Uncertainty of geoengineering processes

The impacts that may be induced by geoengineering are unknown, leading to high levels of uncertainty for most people (Corner et al 2013).  Geoengineering is expected to decrease global temperatures and carbon dioxide levels, however, most processes have been experimented at only a laboratory scale or a small scale (as mentioned in previous blogs).  Although, climate change models are used to predict impacts of geoengineering processes, it is hard to ensure that these processes will perform exactly as expected.   Computational models tend to be unable to take into account all factors that may influence the atmosphere during geoengineering, as it is too complicated to process (Davies 2010).  Hence, creating a concern as to how geongineering may influence the environment and the water cycle.

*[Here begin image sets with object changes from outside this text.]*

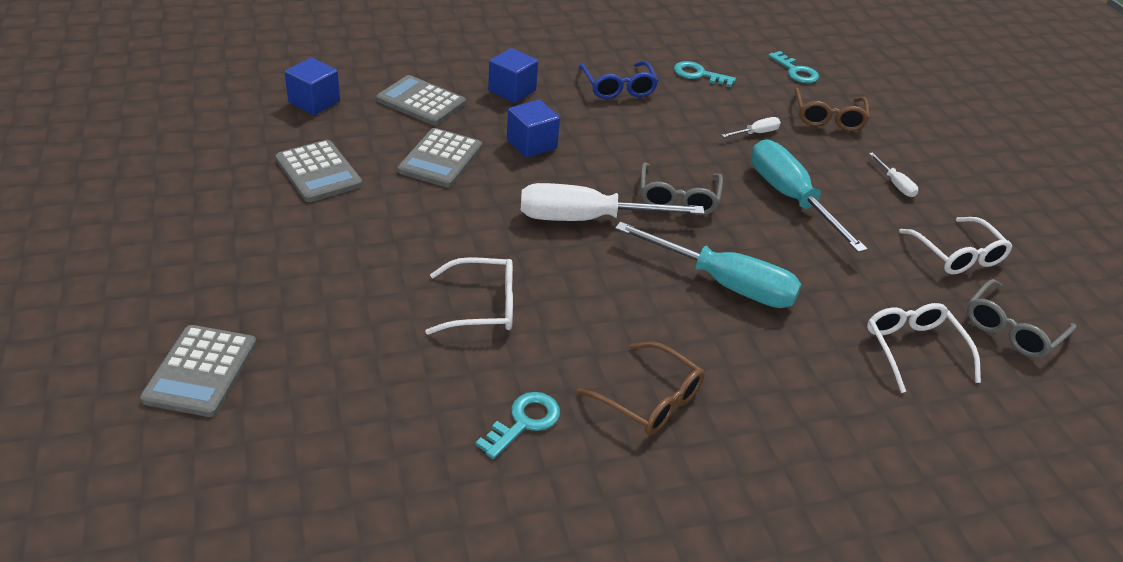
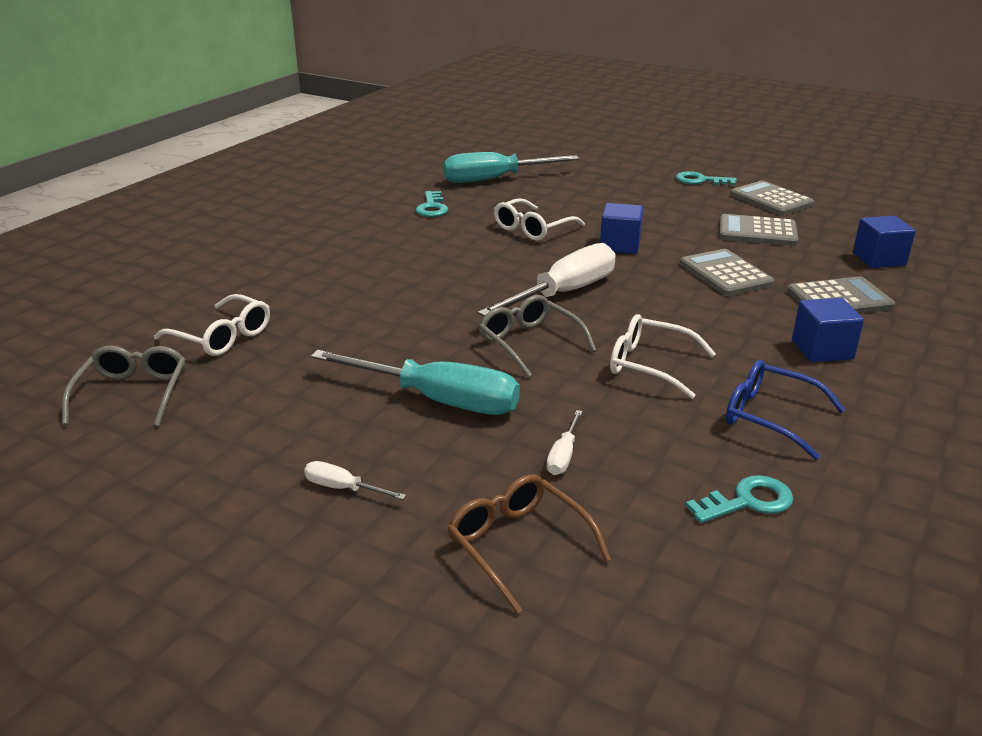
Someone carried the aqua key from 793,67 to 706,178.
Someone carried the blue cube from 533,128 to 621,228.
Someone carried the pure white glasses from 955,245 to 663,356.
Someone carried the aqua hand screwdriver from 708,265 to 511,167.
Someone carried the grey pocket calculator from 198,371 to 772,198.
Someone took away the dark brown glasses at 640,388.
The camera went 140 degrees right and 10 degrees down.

Furthermore, people feel insecure to use geoengineering, as it may cause unexpected negative impacts, and there is no ‘undo button’.  Geoengineering processes may not work as expected and a malfunction may suddenly release large amounts of carbon dioxide in the atmosphere, at an alarmingly fast rate (Virgoe 2009).  Figure 1 highlights that a failure in geoengineering could increase temperatures 20 times faster than current rates of increased temperature (Bala 2009).  If this occurs, the impacts may be irreversible, leading to a large degradation of the atmosphere.  People may not have enough time to adapt against sudden plumes of carbon dioxide, causing health hazards.   Therefore, making people more sceptical to undertake geoengineering processes.

Figure 1: Implementation of SRM geoengineering and the failure scenario
Source: Baum et al 2013

Ethical and Moral Issues

A great concern occurs when regarding moral and ethical issues.  People fear that with adaptations of geoengineering methods, nations may assume that they do not have to mitigate their CO2 levels in the atmosphere (Davies 2010).  This may occur as geoengineering may be comprehended as a ‘quick fix’ and people may think that a sufficient solution has been found, creating a disincentive to further decrease fossil fuel emissions and increase renewable energy (Davies 2010).

Moreover, people may feel they do not need to be responsible for their actions, as scientists with improved technology, will always find a solution to problems they inflict on Earth (Davies 2010).   Therefore, encouraging people to not think of any negative influences induced on the environment, by their actions.  This behaviour may increase species extinction rates and negatively influence ecosystems (Bala 2009).

People are the main cause of climate change impacts.  Since the industrial revolution people have been increasing carbon dioxide levels in the atmosphere, leading to high temperatures and an increase in green house gases (Corner and Pidgeon 2010).  Therefore, Corner and Pidgeon (2010) suggest, since people play an important factor in negatively influencing the Earth, they should not try to ‘artificially fix’ the Earth through geoengineering, as they are likely to create further problems. 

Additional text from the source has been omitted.